And do not hinder them
We hardly think of children as agents of change. At the height of 1980s apartheid repression in South Africa, a group of activists did and gave them the tool of print.
In an atmosphere of suffocatingly thick oppression on the southern tip of Africa, a group of anti-apartheid organizers gathered in 1979 to launch the Children’s Movement (CM). At the time, South Africa’s apartheid regime led a blanket assault on all Black opposition. Then prime minister PW Botha’s fears of student mobilization, labor organization, and the Black Consciousness Movement motivated the suppression or outright banning of resistance against the state. For children, this meant removing an element of critical thought at a crucial stage of development.
The CM was initiated by adult activists. Importantly, it started from the analysis rooted in observations from local communities: that children in working-class and impoverished circumstances are often left to fend and care for themselves. A precarious and extractive labor market, fractured family units, and various symptoms of socio-economic ills such as substance abuse and gangsterism made adequate child care almost impossible. As movement organizers noted: “our children today live in a world that makes it very difficult for them to be healthy, independent, and caring people.” Therefore, the CM’s founders decided to place children in situations where they were encouraged to interpret and express their surroundings. In the words of the co-founder and ex-political prisoner Marcus Solomon: “the children have all the answers, they just need the tools.”
One such tool, developed by Solomon and his comrades, was the CM’s official newsletter, Voice of the Children/Iswi Labantwana/Die Kinderstem. A growing archive of this literary organ—alongside other histories, reports, and media content produced by the movement—is accessible on the movement’s official website and a digital guide in the form of a teaching tool can be found on the site of Revolutionary Papers. The publication itself helped reproduce a core organizational principle, namely that the young members have agency and should therefore write and collate the journal. This allowed children access to a public platform, and offered them a sense of control over how they are represented in the media and the public. The ongoing practice of the movement drew them into the sphere of social engagement, against the feeling that they are abstracted from the social and political activities spoken of in the news, or by the state. Here was a newsletter with relatable matters shared by other African children and youth.

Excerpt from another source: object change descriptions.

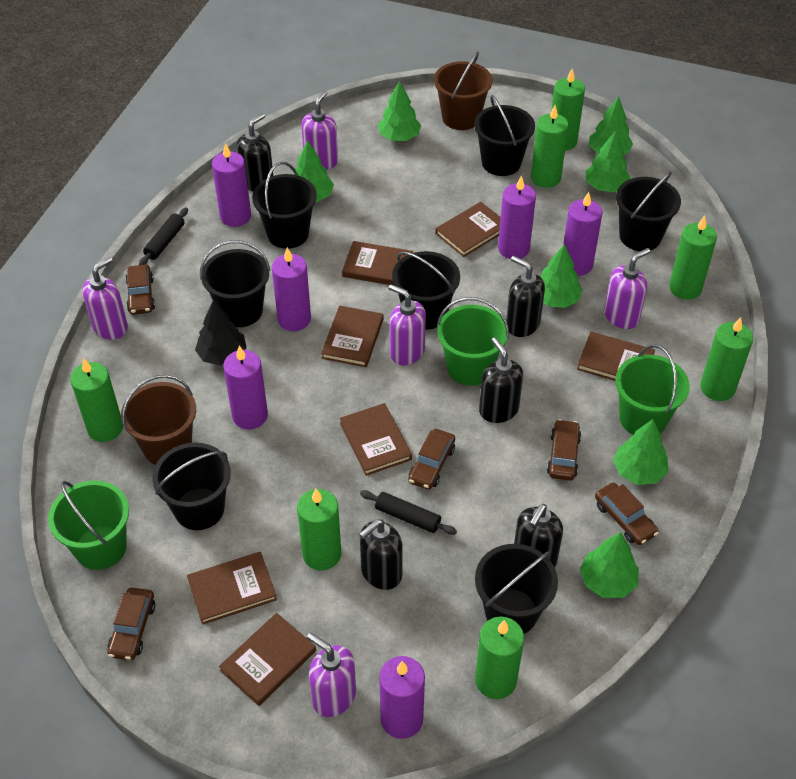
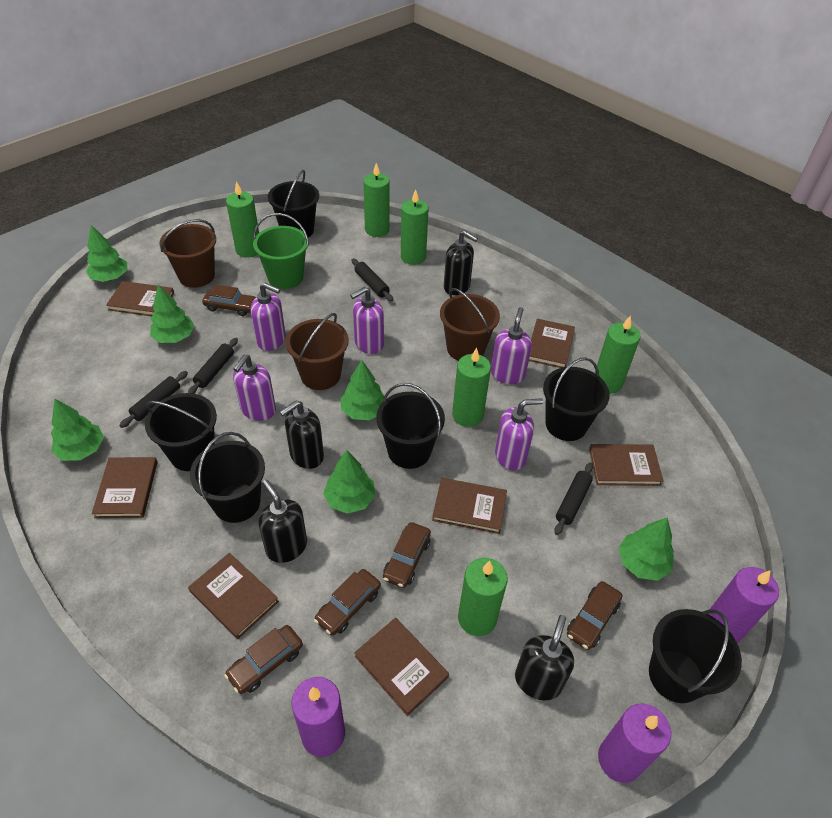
black bucket: 7 -> 6
black rolling pin: 2 -> 4
black soap dispenser: 5 -> 4
black tree: 1 -> 0
brown bucket: 2 -> 3
green bucket: 3 -> 1
green candle: 7 -> 6
green tree: 7 -> 6
purple candle: 6 -> 3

Solomon and the CM structured their work around radically uplifting the agency of young people. The idea was to teach children to question, and how to assist themselves in their day-to-day tasks while encouraging knowledge transfer and kinship. It was hoped that this would shift the individualism embedded in a society wedded to capitalism.
Between 1986 and 2017, the CM published 75 issues of Voice of the Children, featuring articles mainly in English, but also in isiXhosa and Afrikaans. Its circulation was primarily in South Africa’s Western Cape province, but also beyond (for example, Namibia). Copies were distributed through the mail or via a facilitator—often community members, mothers, teachers, and older members of the organization. The members who were children operated in groups and took on specific roles such as treasurer, secretary, speaker, and so forth. “The children were always growing up,” as Solomon would often say. Roles and tasks had to be kept adaptable to children becoming teenagers taking into account that some of them lived in far-flung areas of the country.

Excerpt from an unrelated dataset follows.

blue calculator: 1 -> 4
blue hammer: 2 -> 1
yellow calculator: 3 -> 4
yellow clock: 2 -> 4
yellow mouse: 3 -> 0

Voice of the Children contained writing by young people on a variety of topics, including human rights, housing, and child abuse expressed both in prose and poetry. The movement promotes a philosophy of respect and care through a number of programs focused on health, the environment, media, food sovereignty, youth, integrated community projects, and understanding the legal system. Along with conducting several campaigns such as those on clean water, washing hands, anti-bullying, AIDS awareness, and anti-xenophobia. Notable is the Girl Child Campaign, which has since evolved into the Girl Child organization, with a regularly dedicated excerpt in the newsletter called “Soul Sista.
The production of the Voice of the Children has been coordinated by the Children’s Resource Centre (CRC). In addition to the periodical, the CRC has produced literature on non-competitive games, how-to guides on starting an organizational children’s group, health center or garden, and many do-it-yourself manuals on poster-making and simple cures for common ailments. The CRC allocates materials for the CM’s education-with-production program, where members construct sustainable items such as reusable sanitary pads and heat-retaining wonder bags. These items, if made in surplus, are sent to children’s groups in isolated areas. All of the activities, workshops, connections, and crossovers are documented in the newsletter creating a collated visual illustration of the wide-ranging activities that the movement engages in.

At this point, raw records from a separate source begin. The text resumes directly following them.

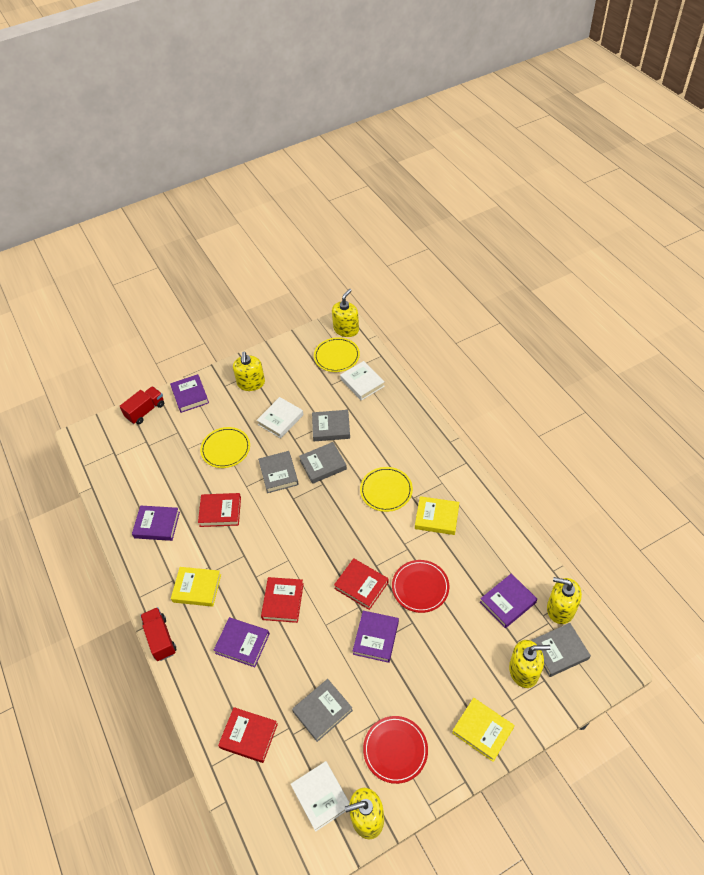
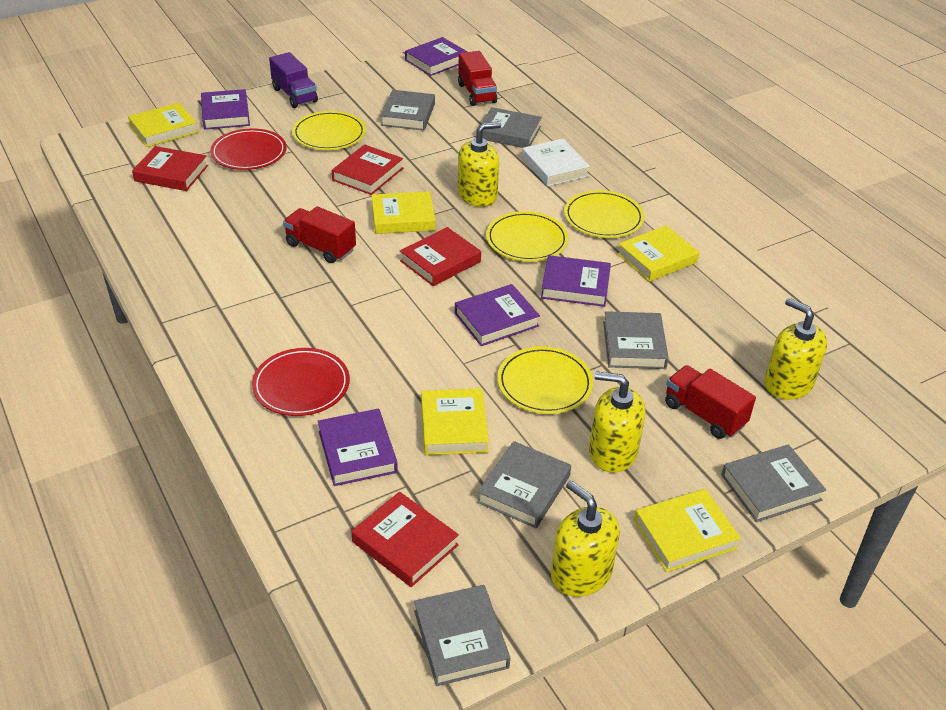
grey book: 5 -> 6
purple truck: 0 -> 1
red truck: 2 -> 3
white book: 3 -> 1
yellow book: 3 -> 5
yellow plate: 3 -> 4
yellow soap dispenser: 5 -> 4

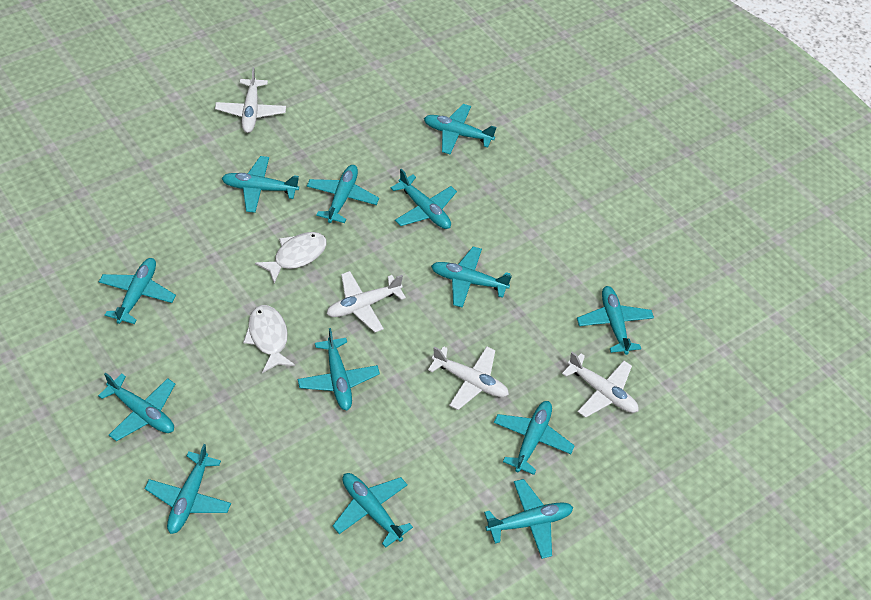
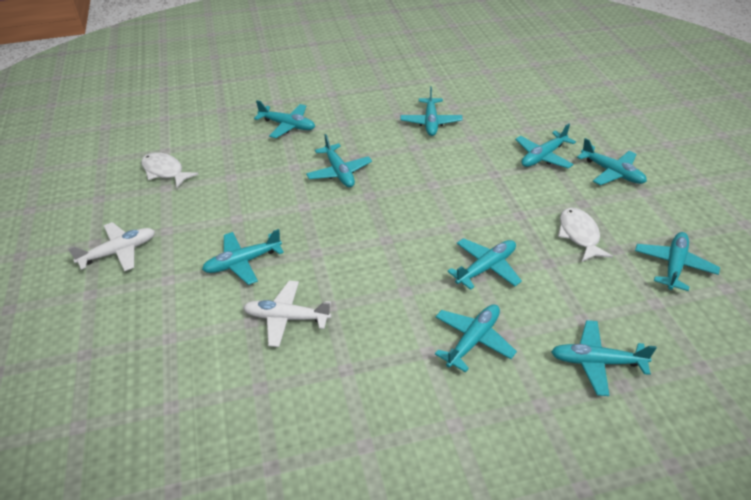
turquoise plane: 13 -> 10
white plane: 4 -> 2

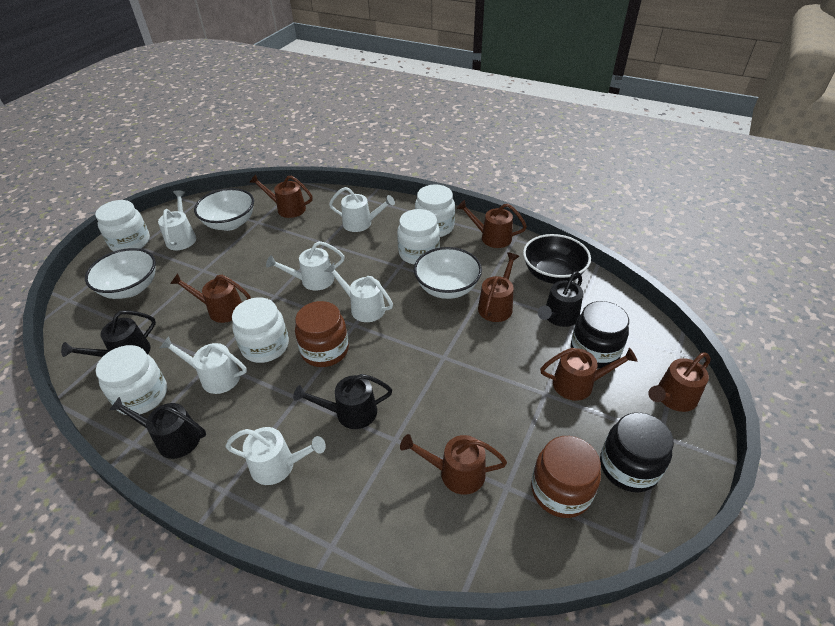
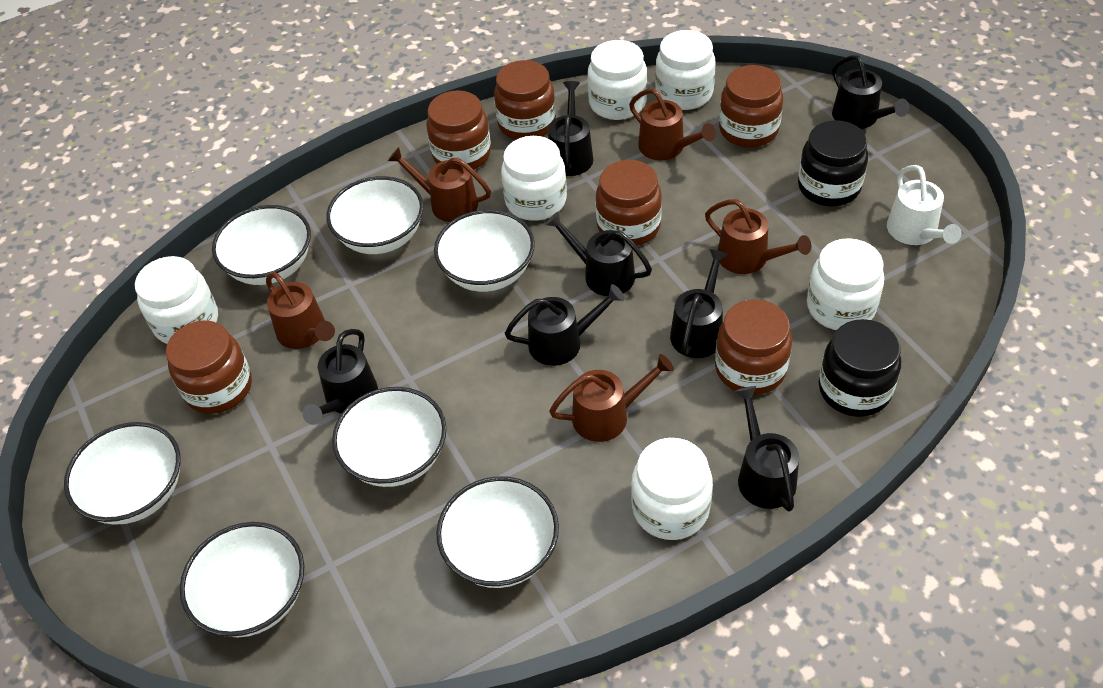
black bowl: 1 -> 0
black watering can: 4 -> 7
brown jar: 2 -> 6
brown watering can: 7 -> 5
white bowl: 3 -> 7
white jar: 5 -> 6
white watering can: 6 -> 1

Conditions continue to warrant the nurturing of these skills. Children are often overlooked as sources of action. A conscientizing education, as outlined in Paulo Freire’s Pedagogy of the Oppressed, is critical to shift the status quo. As Freire argues: “Only power that springs from the weakness of the oppressed will be sufficiently strong to free both.
Central to the concerns of the CM are the ways that many histories expose a consistent lack of the compassion humans have toward one another, fueled incessantly by exploitative consumerism and racial discrimination. The Voice of the Children aims to articulate a different way of being in the world, to oneself, and to each other.